Radiation can be dangerous. So can ignorance.
The young woman had injured her wrist in a fall, and the swelling would not go down. She made an appointment with her family physician to have an X-ray to determine if any bones had been broken. Several X-rays were taken to obtain different views. In a few minutes, they were developed, and the wrist was found to have a slight crack that required the use of a splint for several weeks.
In a few days, the young woman, already a mother, began to feel those subtle, suspicious changes in her body. She went again to the doctor to find she tested pregnant. But the memory of her X-ray haunted her. She knew that all radiation was harmful, and that it could cause her to have a retarded (or worse) baby. The next evening, she spoke with a nurse in her Women's Club who shared the same nuclear nightmare. The nurse suggested that she consider an abortion. A consultation with her gynecologist found him in agreement. The "therapeutic" abortion eliminated the possibility of a deformed baby.

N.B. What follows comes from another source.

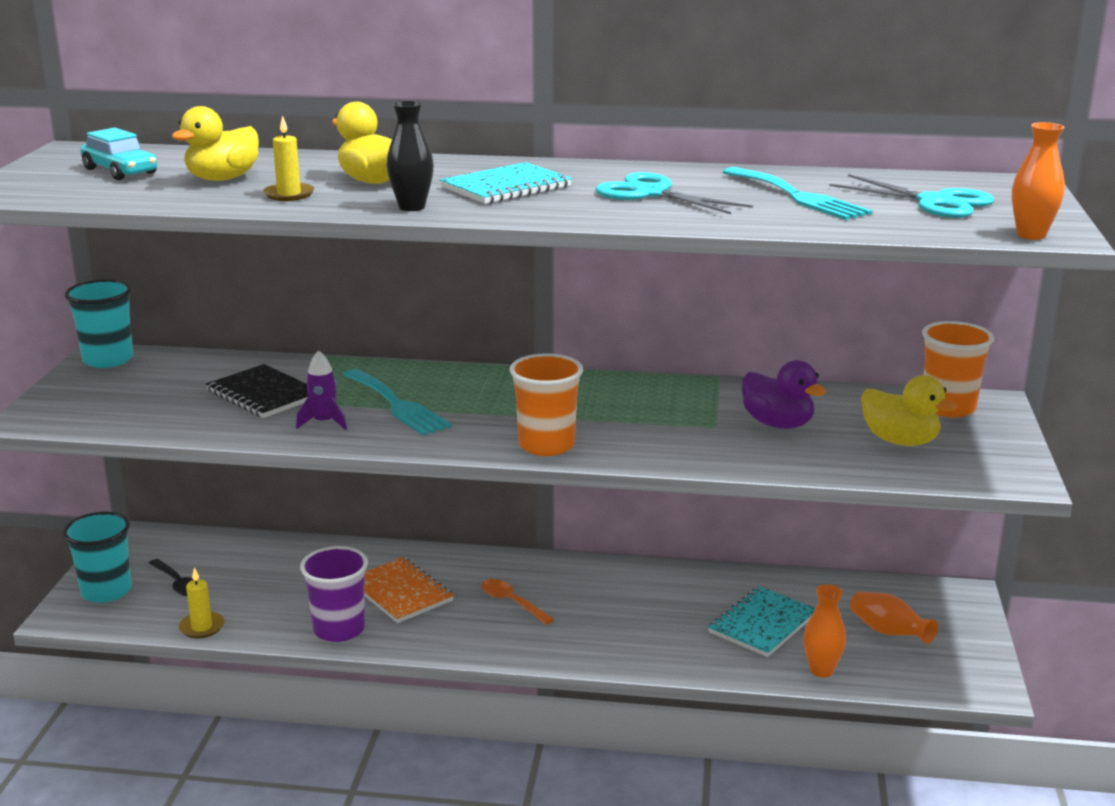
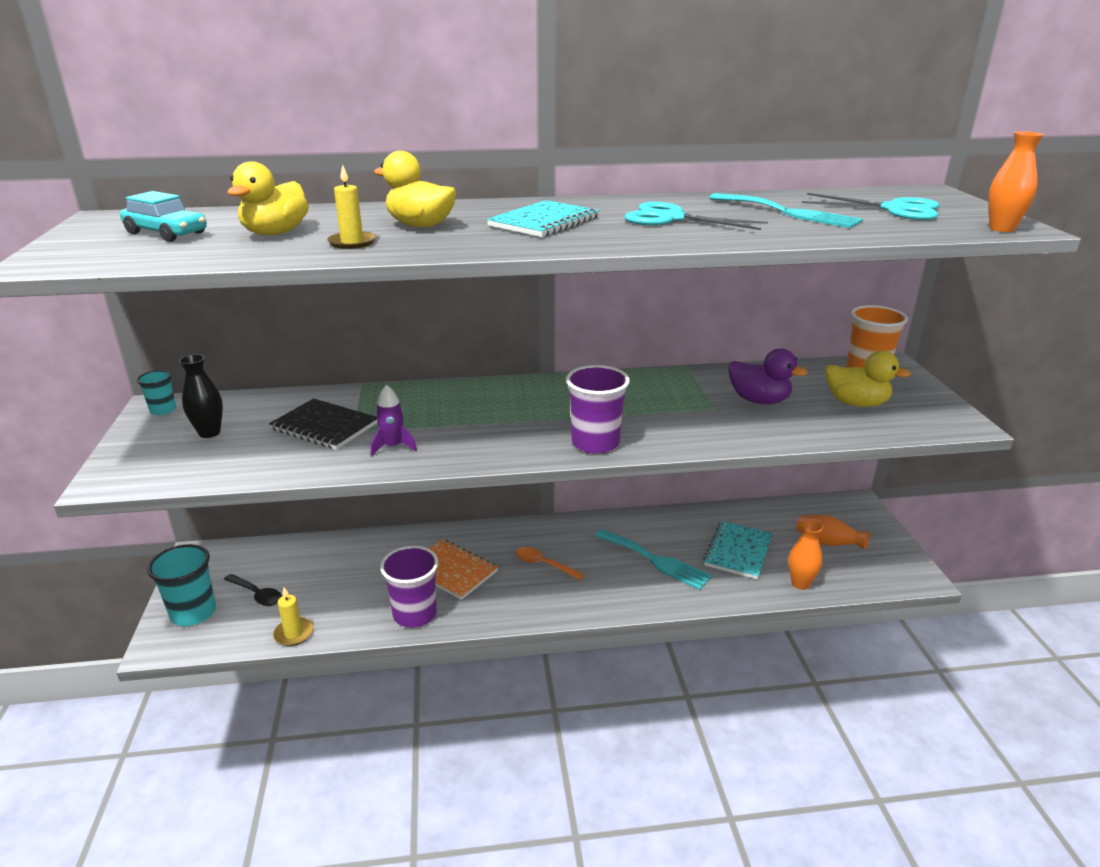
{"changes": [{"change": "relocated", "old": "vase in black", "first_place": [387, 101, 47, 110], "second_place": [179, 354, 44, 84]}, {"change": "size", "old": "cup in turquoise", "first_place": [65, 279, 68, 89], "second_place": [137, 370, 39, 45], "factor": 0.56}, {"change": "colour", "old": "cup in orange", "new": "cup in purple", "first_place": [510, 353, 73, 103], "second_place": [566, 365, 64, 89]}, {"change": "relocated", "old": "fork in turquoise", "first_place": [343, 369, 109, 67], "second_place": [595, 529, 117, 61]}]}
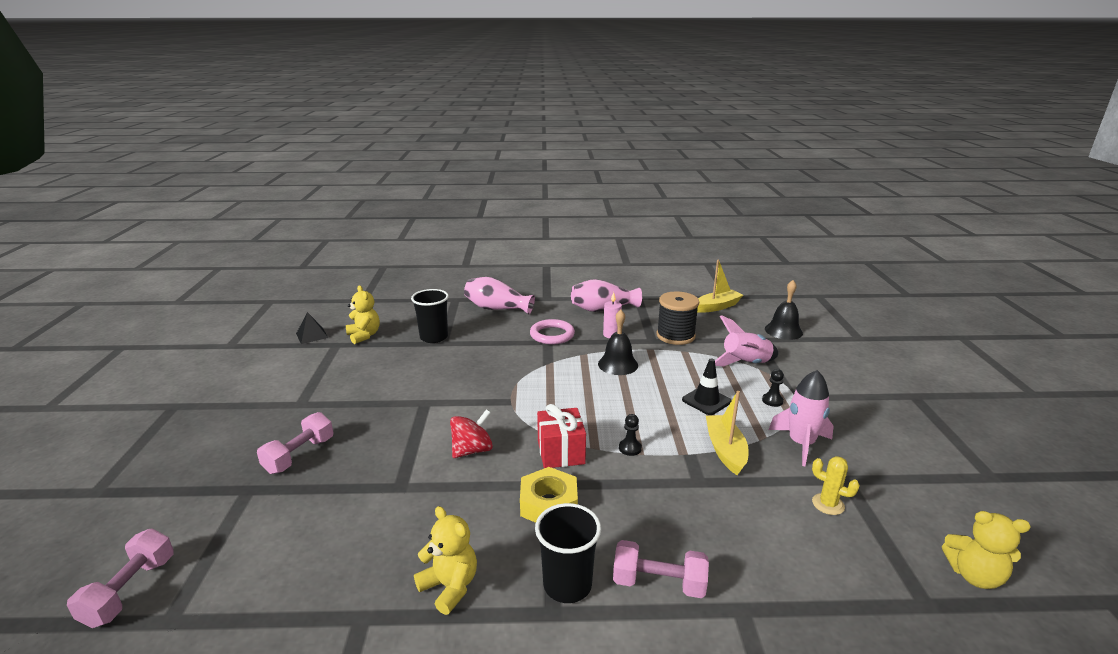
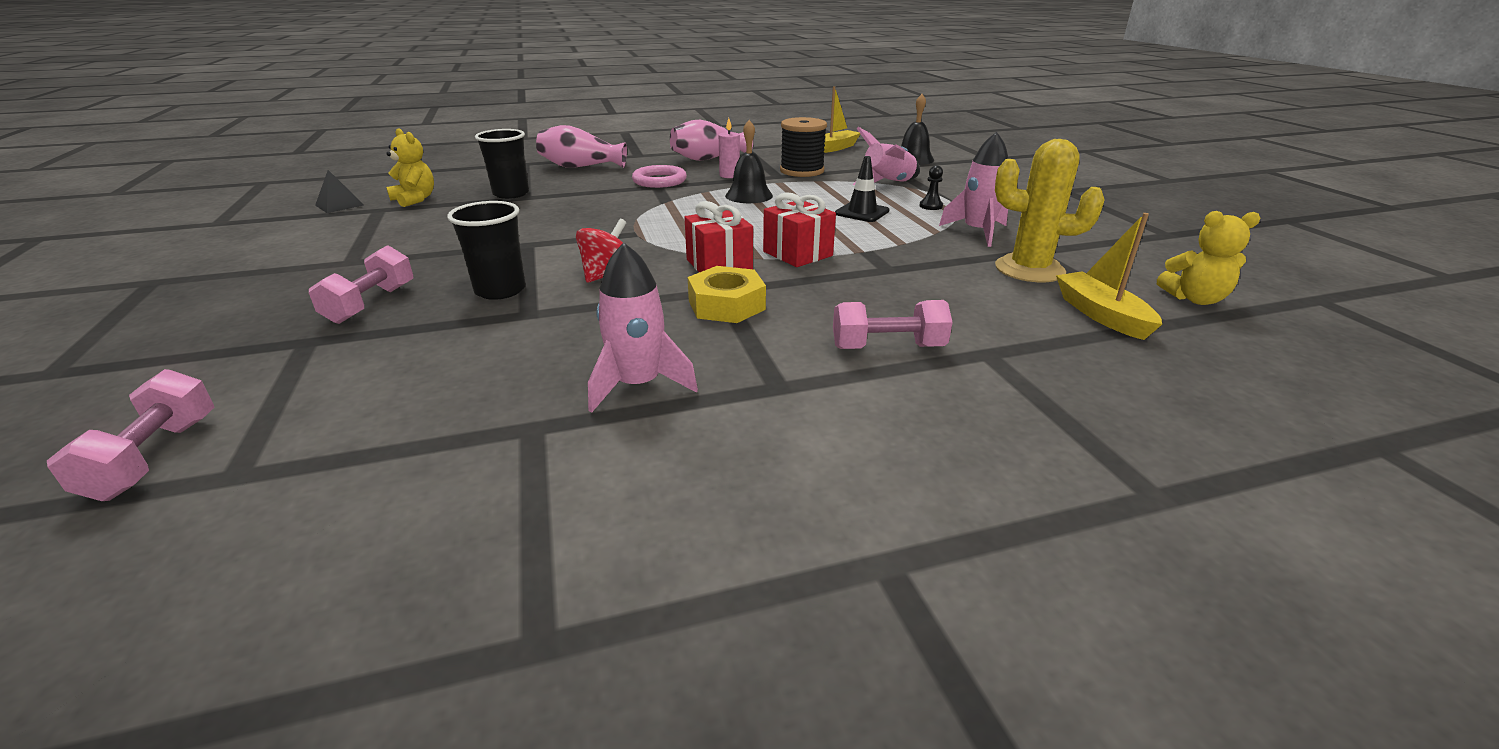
{"changes": [{"change": "relocated", "old": "boat in yellow", "first_place": [706, 391, 43, 84], "second_place": [1056, 213, 106, 127]}, {"change": "exchanged", "old": "pawn in black", "new": "gift in red", "first_place": [619, 414, 23, 42], "second_place": [763, 192, 73, 75]}, {"change": "size", "old": "cactus in yellow", "first_place": [812, 456, 48, 59], "second_place": [995, 139, 109, 143], "factor": 1.95}, {"change": "relocated", "old": "cup in black", "first_place": [535, 503, 66, 100], "second_place": [447, 201, 79, 99]}, {"change": "exchanged", "old": "teddy bear in yellow", "new": "rocket in pink", "first_place": [414, 506, 63, 109], "second_place": [588, 242, 110, 171]}]}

This story was related to me by the woman, who by chance was reading the first draft of this book. I took her information to a health physicist I had met and asked him to estimate the amount of radiation the fetus would have received from the 1960s or 1970s X-ray machine - and what its likely effect would have been. In a few minutes he told me that the fetus would have received less than half the radiation received from a coast-to-coast airline flight, and that the effect would have been entirely negligible.
Radiation can be dangerous. So can ignorance.
I wonder what my niece or nephew would have been like. So does my sister.